Me enteré de que aquel día se habían vendido quince costillares en ese puesto: cifra que no parece enorme hasta que uno considera el tamaño del costillar, la cantidad de carne, el peso, el ritual que implica prepararlo. En la Semana Farroupilha, las cantidades llaman atención, pero lo que más impresiona es la forma en que esas cantidades se vuelven un elemento de cohesión social: compartir, conversar, reír, estar juntos, cantar, bailar.


Después de comer, nos ofrecieron chimarrão. Ese mate de yerba amarga que se comparte en ronda, paso lento de boca en boca, es hilo conductor de memorias rurales. Hablamos poco: escuchábamos a los habladores del campo, contadores de historias de ganado, de estancias lejanas, de recetas que se pasan de generación en generación. Me di cuenta de que en cada asador, cada campamento, hay un guardián del saber hacer: cómo prender fuego, cuánto dejar que arda la leña, el mejor momento para darle vuelta al costillar para que se cocine parejo, para que no se reseque, para que el humo le de carácter sin abrasar la carne.


Al caer la tarde, el pabellón del vino resonaba con música típica gaúcha: milonga, vanera, chamamé, polca, rasguido doble. Parejas que bailaban, el paso decidido de los gaúchos y prendas al ritmo del acordeón y la guitarra. La danza se vuelve extensión del asado: cuerpo que se mueve, que celebra, que reafirma identidad. Comer, beber y bailar: actos que se entrelazan para afirmar que se está vivo, que se pertenece a un lugar con historia.


Brasil no es solo samba, playa y caipirinhas. En Rio Grande do Sul existe un Brasil de montaña y llanura, de campamentos y costillares, de vinos provinciales y de historias migrantes de italianos, alemanes, españoles y polacos que hicieron de esta región un mosaico cultural que trasciende lo festivo y se enraíza en lo esencial.

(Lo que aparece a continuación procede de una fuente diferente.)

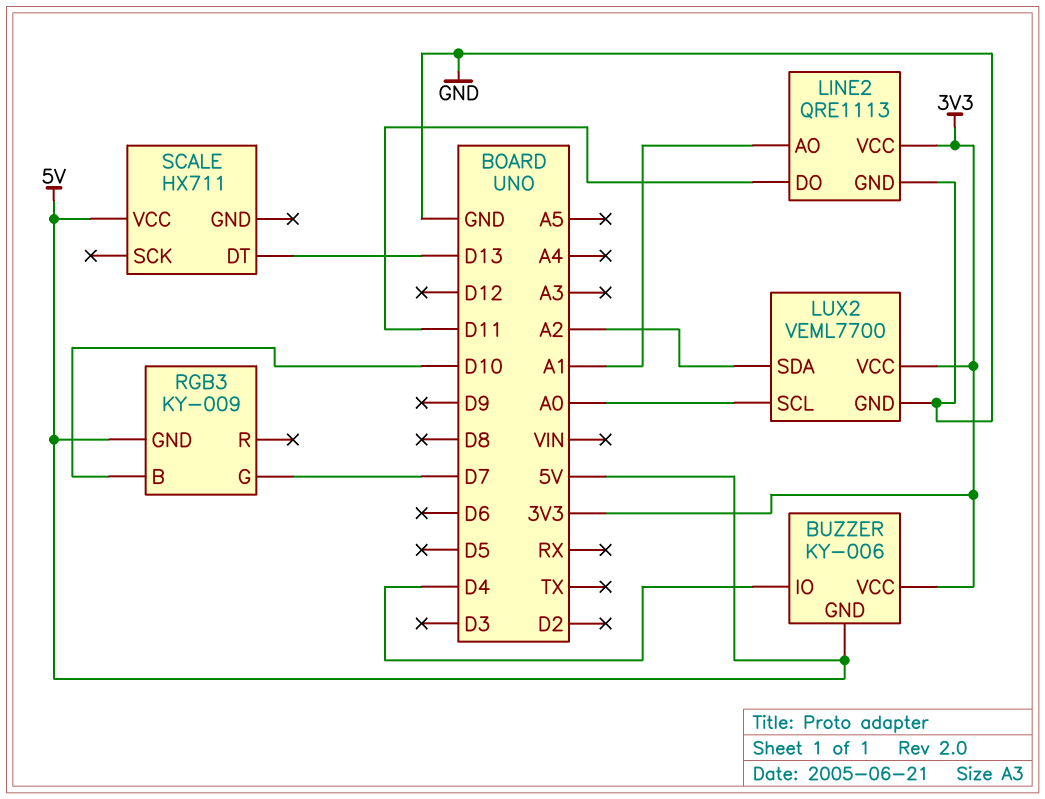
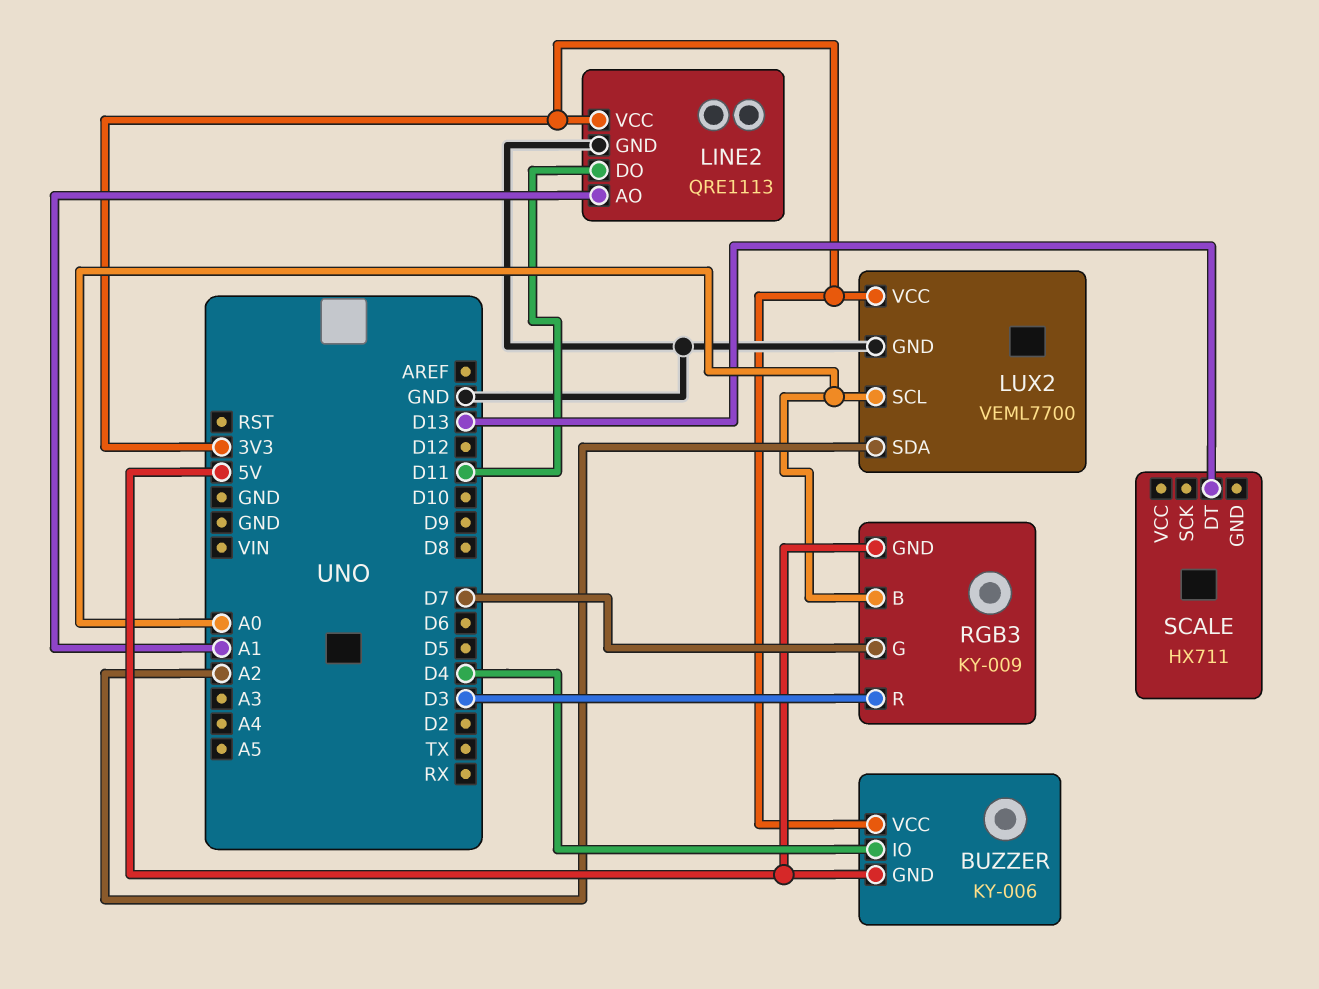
RGB3 pin B: D10 -> A0
RGB3 pin R: none -> D3
SCALE pin VCC: 5V -> none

Al marcharnos, la luna iluminaba el cielo sobre los campamentos encendidos por el fuego. El humo se elevaba lento, cargado de chispas y calores residuales. Me despedí de la Semana Farroupilha con los aromas y sabores del asado impregnados en la memoria, con los acordes de la música resonando en los oídos, y la sensación de haber participado en algo más que una fiesta: en un acto de memoria colectiva, un abrazo de tierra y fuego, en tono de cultura gaúcha.